Hypertext Markup Language (HTML) was not the first descriptive
text language to be used. Computer programmers have long
used formatting codes, control codes or macros in software to
direct document formatting. By the 1960s, generic coding began
with descriptive tags rather than cryptic names. One example
would be heading instead of format-17. Many people were working
on similar ideas during the 1960s including scientists at
IBM. A Generalized Markup Language (GML) was developed as
a means of allowing the text editing, formatting, and information
retrieval subsystems to share documents. GML introduced the
concept of a formally-defined document type with an explicit
nested element structure. Of course, GML was implemented for
the mainframe computers circa late 1960s. At that time IBM
was the world’s second largest publisher and they produced over
90 percent of their documents with GML. Over the next few
years, several new concepts were developed such as short references,
concurrent document types, and link processes.
During the 1970s the American National Standards
Institute (ANSI) established a committee to develop a standardized markup language.

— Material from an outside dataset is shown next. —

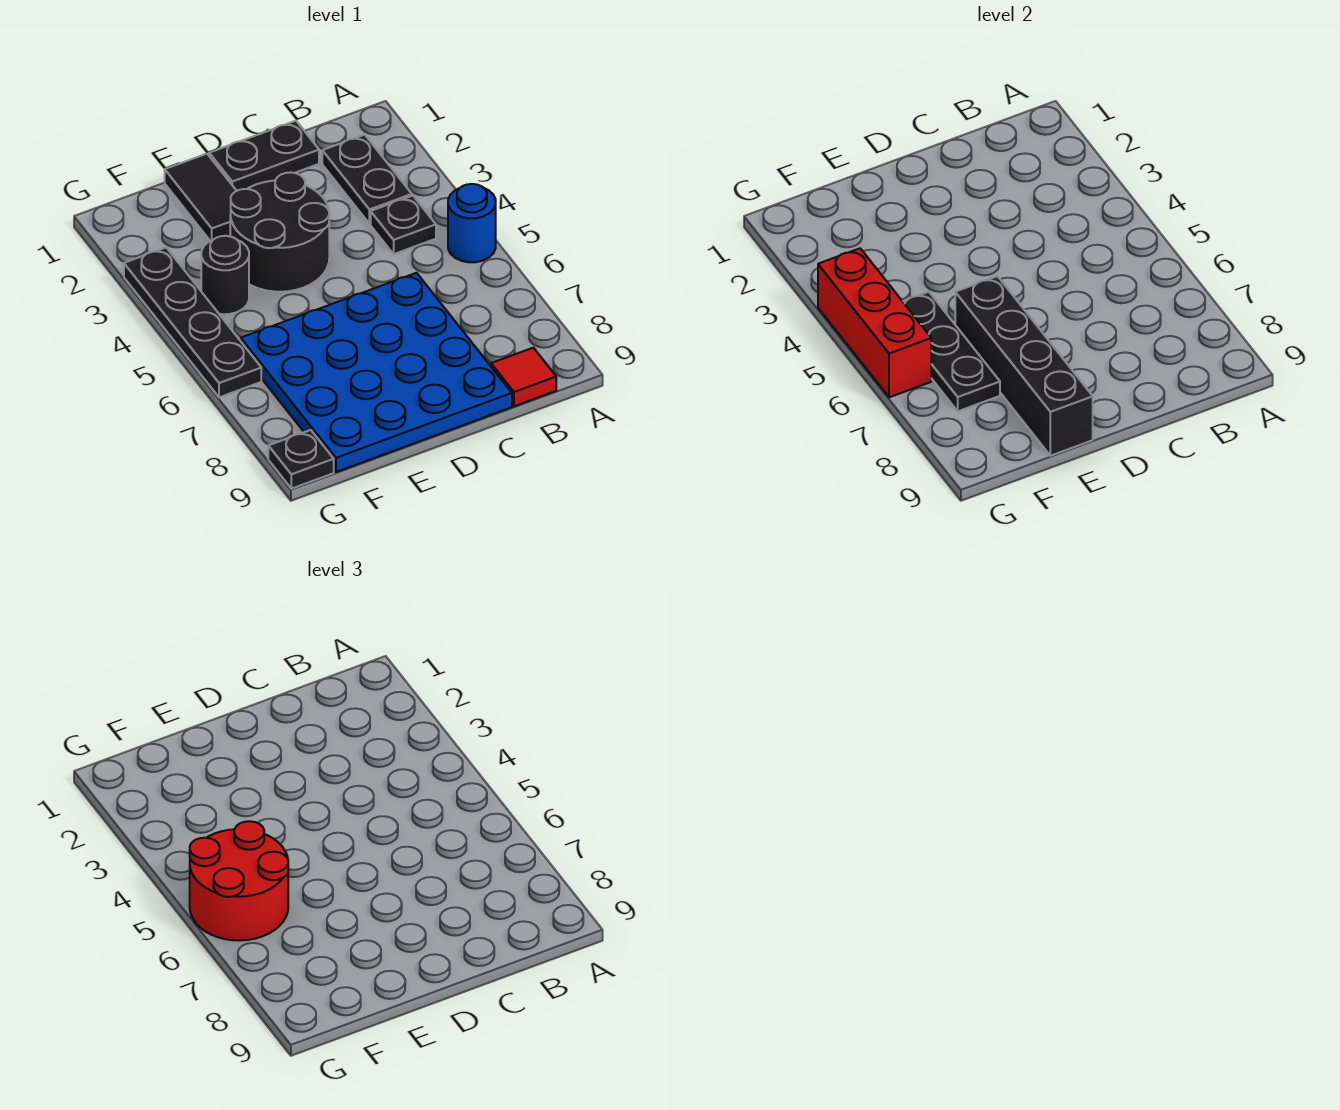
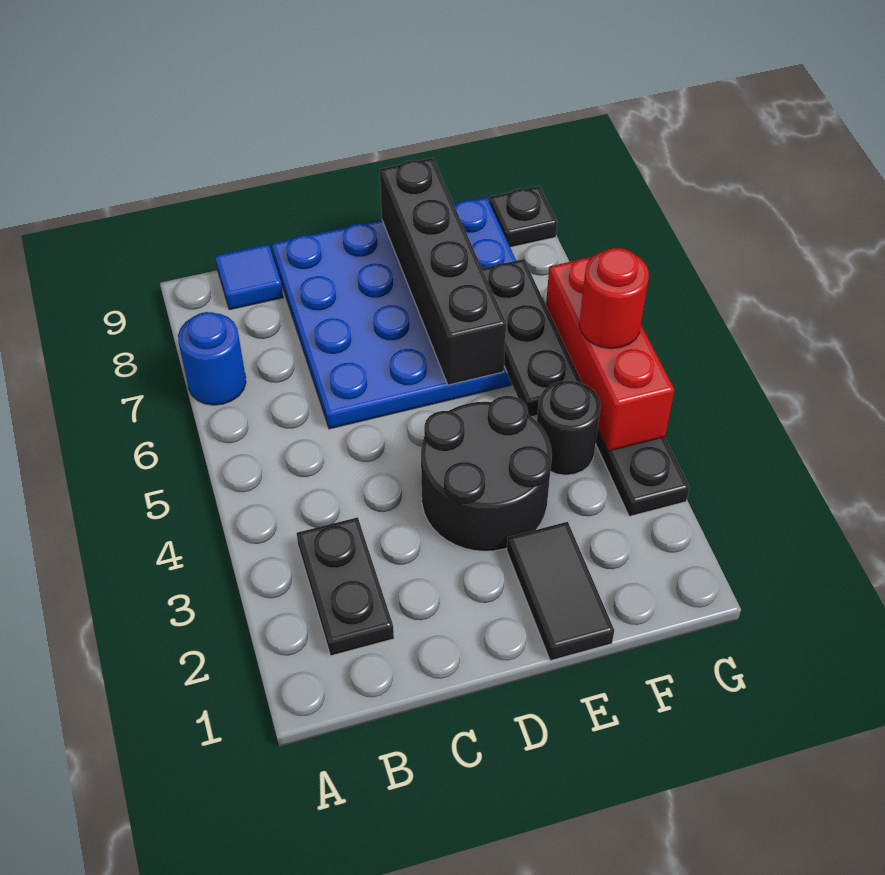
blue round brick A5 level 1 -> blue round brick A7 level 1
black plate B4 level 1 -> none
red tile B9 level 1 -> blue tile B9 level 1
black plate C1:D1 level 1 -> none
red round brick F5:G6 level 3 -> red round brick G5 level 3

This became the Standardized
General Markup Language (SGML) which was eventually
adopted in 1986 by the International Standards Organization
(ISO). SGML offers a detailed system for marking up documents
so that their appearance is independent of specific software
applications. It is a stable and well-defined meta-language
that allows other markup languages to be created. SGML is
very powerful and flexible due to the many options included.
Early adopters of SGML were the U.S. Internal Revenue
Service (IRS) and the US Department of Defense.

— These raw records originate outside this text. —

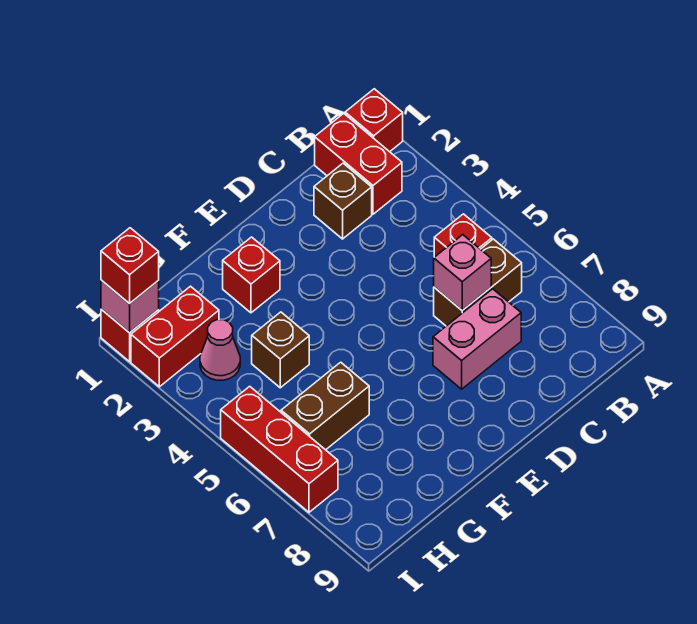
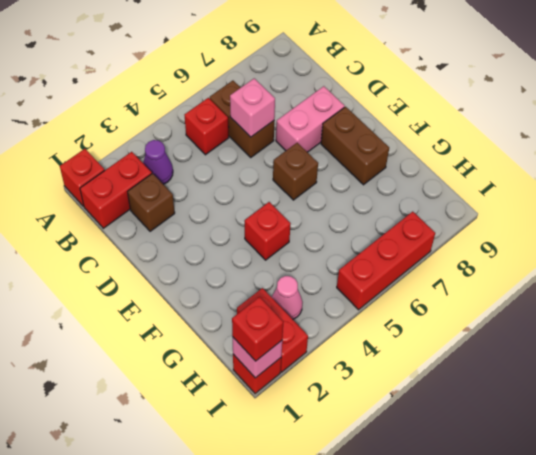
none -> purple cone B3 level 1
pink brick C7:D7 level 1 -> pink brick D7:D8 level 1
red brick F2 level 1 -> red brick F4 level 1
brown brick G4 level 1 -> brown brick E6 level 1
brown brick G6:H6 level 1 -> brown brick E8:F8 level 1

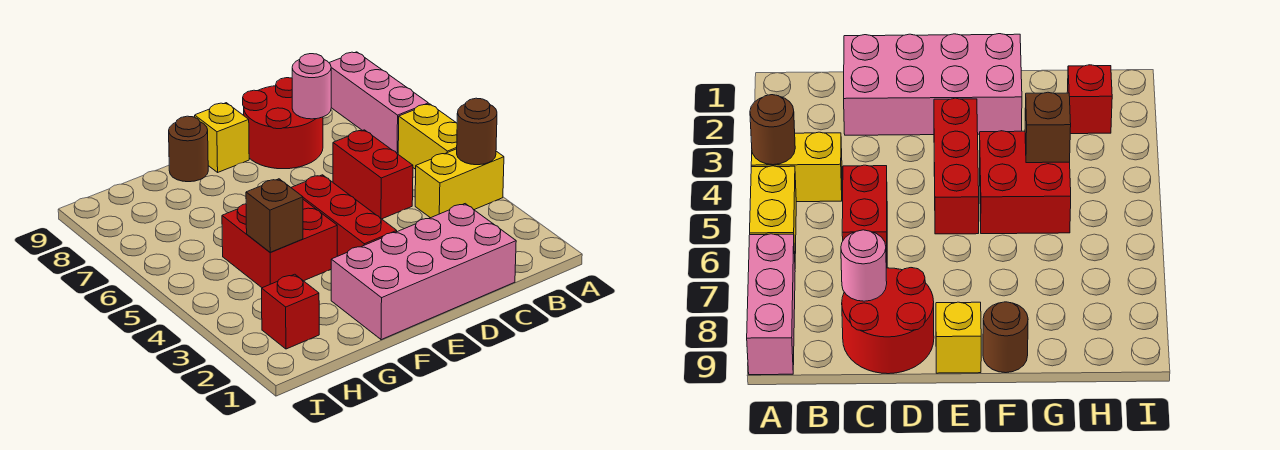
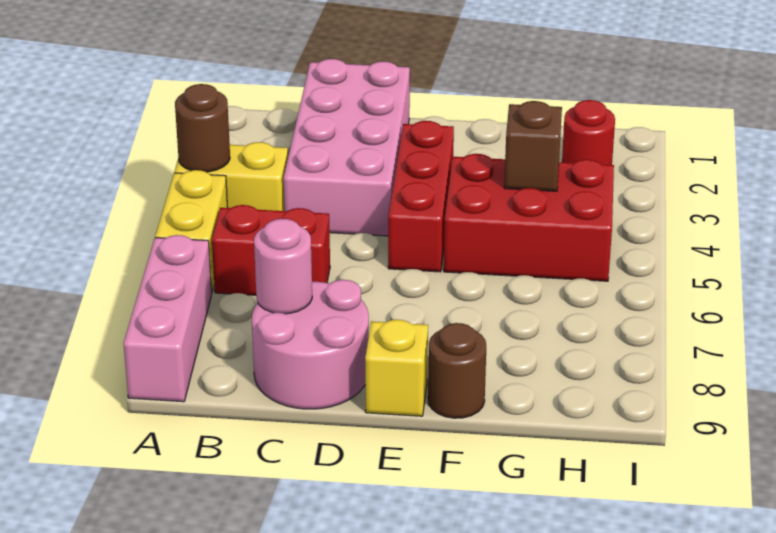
pink brick C1:F2 level 1 -> pink brick C1:D4 level 1
red brick C5:C6 level 1 -> red brick B6:C6 level 1
red round brick C8:D9 level 1 -> pink round brick C8:D9 level 1
red brick F4:G5 level 1 -> red brick F4:H5 level 1
red brick H2 level 1 -> red round brick H2 level 1

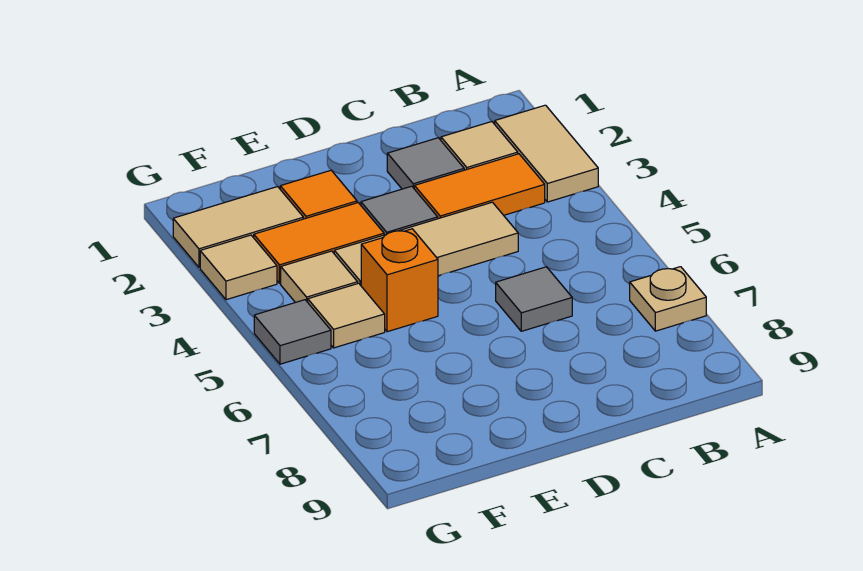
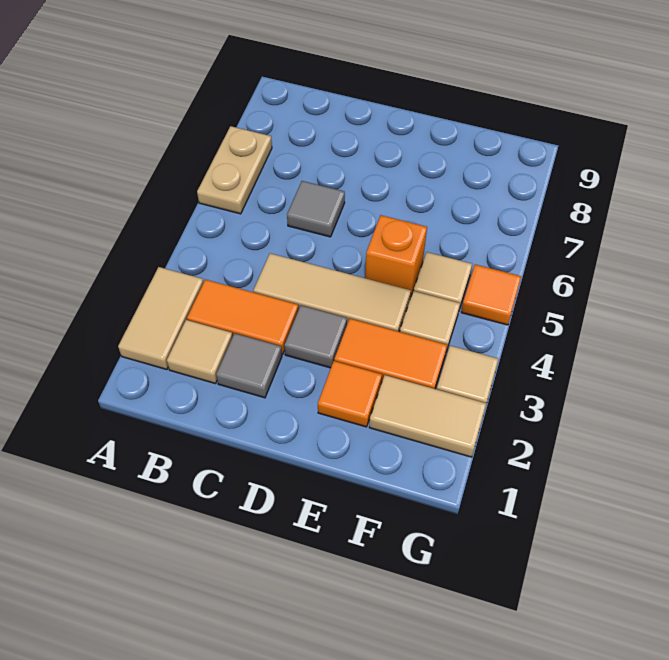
tan plate A7 level 1 -> tan plate A6:A7 level 1
grey tile G5 level 1 -> orange tile G5 level 1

However, it soon became apparent that SGML’s sophistication
was unsuitable for quick and easy Web publishing. A simplified
markup language was needed so that anyone could learn
it quickly. A result was the Hypertext Markup Language
(HTML), which is basically one specific SGML document
type, or Document Type Definition (DTD). Early Web browsers
supported HTML and it quickly became the de-facto language
of the burgeoning Web and was in large part, a significant reason
for the rapid growth of the Internet’s popularity.
As good as HTML is, there are still problems with it. In many
cases it is too simple. It served the purpose in the early days of
the Web when almost everything was text-based documents but
ran out of horsepower when Web authors started using multimedia
and advanced page designs. Image maps (images with
embedded hyperlinks), text attributes, tables, frames, and
dynamic pages all added complexity. Competition among browser
developers guaranteed incompatibilities with proprietary features
or solutions to the same feature. Over the years Microsoft
has added tags that work only in Internet Explorer, and Netscape
added tags that work only in Navigator and guess what: the Web
author is caught in the middle! Standards were attempted but
never really got full support industry wide. The biggest problem
is that HTML is not extensible. This gave way to Java and
JavaScript and Active Server Pages. Each new addition to HTML
such as these and Cascading Style Sheets (CSS) add flexibility in
Web designs but these are really just patches to mask the problem—
no standard extensibility. It is ironic that HTML grew out
of SGML which is fully extensible.
As extensible as SGML is, it is also extremely complex and
time consuming to customize a set of documents. A new
approach was needed to bridge the gap between SGML and
HTML. The answer is Extensible Markup Language (XML), a
proposal in late 1996 to the World Wide Web Consortium
(W3C). XML was designed with the power of SGML, avoiding
the complexity. HTML is merely one SGML document type,
XML is a new meta-language, a simplified version of the parent
language itself. Yet, XML has the power to define other
markup languages.